From the Other Side (of the Globe)
For international ’24s, dealing with time zone differences, worrying about getting to know people over a screen and struggling to make club meetings were certainly unexpected occurrences this fall. I, for one, never pictured myself dealing with a 13-hour time difference and attending office hours at four in the morning while taking classes in Seoul, South Korea.
International ’24s Zoom in from all over the world. With time differences ranging from one hour to nearly an entire day, the pandemic has forced international ’24s to make drastic changes to their daily schedules.
Ameliija Swaffer-Selff ’24, living in Moura, Australia, has been facing a 14-hour time difference. For her, the time difference made choosing and taking classes challenging.
“I didn’t want to be doing classes at three in the morning, and the latest I [wanted] to be up was two in the morning, if possible,” Swaffer-Selff said.
While Swaffer-Selff luckily managed to get all of her first choices for course election, she still has to attend classes that range from 11 p.m. to 1:30 a.m. in her local time. She said that having late-night classes three times a week has been difficult since many of her classes are heavily discussion-based.
“At the start of the term, especially when I wasn’t used to it, it was really hard to listen, focus and think about what I was saying at such a late hour,” Swaffer-Selff said. “I [don’t] think anyone functions at their best in the middle of the night.”

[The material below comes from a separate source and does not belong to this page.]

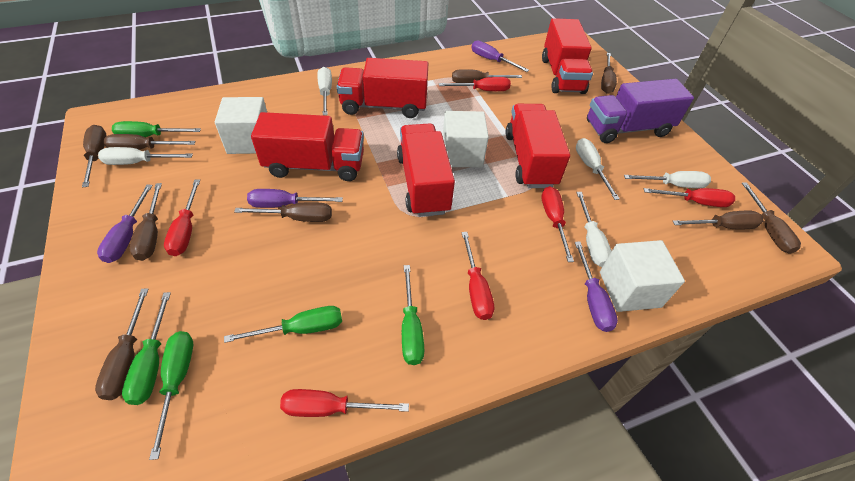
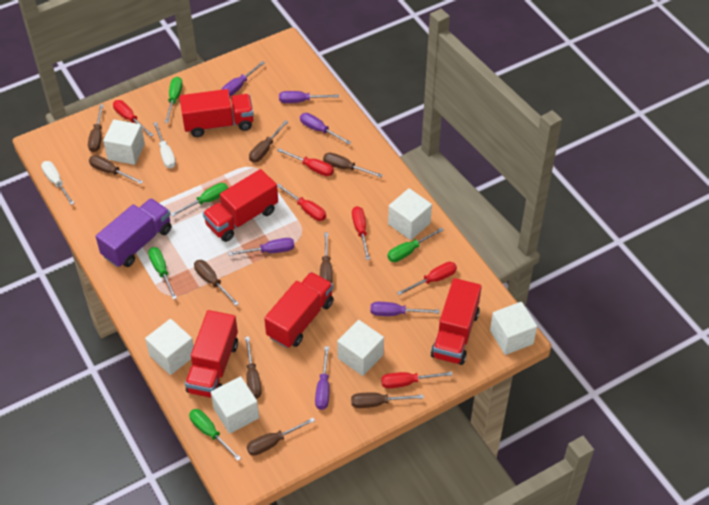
purple screwdriver: 4 -> 6
white cube: 3 -> 6
white screwdriver: 5 -> 2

Clubs are another facet of campus life from which many international ’24s have felt disconnected. Blitzes arrive every day to announce weekly meetings for student organizations, and the disappointment one feels when realizing that the meeting time is at an impossible local hour is devastating. The majority of club meetings are held during the afternoons and evenings when students on the east coast have finished classes — a time much less convenient for many international students. Finding it impossible to stay up around the clock, some international students give up attending club meetings after the first one.
Several students even concluded that sitting in on meetings is simply unviable for them. Kira Fontaine ’24, who is studying from Hong Kong, came to the hard decision not to partake in any club activities this term.
Fontaine decided that she would rather wait to be involved in clubs when she is on campus and able to participate fully. She said she was worried that if her experience was negatively impacted by the time difference, her image of clubs at Dartmouth would be tainted and affect her future involvement.
Others have devised their own ways to deal with time zone issues.
Ningning Sun ’24, from Xiamen, China, felt it was necessary to completely flip her sleep schedule so that she could make it to her clubs and classes late in the afternoon on the east coast. For the past six weeks, she has been sleeping during the day in her local time and going to class and clubs during the night.
“I feel like a reversed schedule is [working] pretty well,” Sun said. “I’m healthy, and I [feel] motivated in my studies if I get plenty of sleep.”
However, she conceded there are still some pitfalls to her reversed schedule, such as not being able to get a variety of healthy meals for lunch. Since Sun eats lunch at around midnight in her local time, her choices of food are restricted to late-night takeout snacks such as sushi. Another drawback is that the daytime construction in Xiamen has been giving her trouble falling asleep.
Unfortunately, time zone differences aren’t the only difficulty that international ’24s spending the term at home face. While students on campus are able to hike local trails or sit on the Green with a friend, students not on campus have been deprived of such opportunities. With Zoom being the only way to keep in touch with people and make new connections, international students admit that they are missing out on in-person interactions.
Relationships can be formed over a screen, but they come with challenges. Important factors such as body language, pauses and facial expressions are often difficult to interpret over Zoom, and silences that would otherwise feel normal during an in-person conversation can suddenly feel horrifyingly awkward over a computer.
Swaffer-Selff said that while on a Zoom call, one of her friends took her on a virtual dorm tour, introducing her to everyone they ran into.
“It was neat because I recognized a lot of names,” Swaffer-Selff said. “But you don’t actually know the people. It’s just really weird.”
As they deal with various troubles abroad, many international ’24s await the day they can finally set foot on the Green and find their home on Dartmouth’s campus.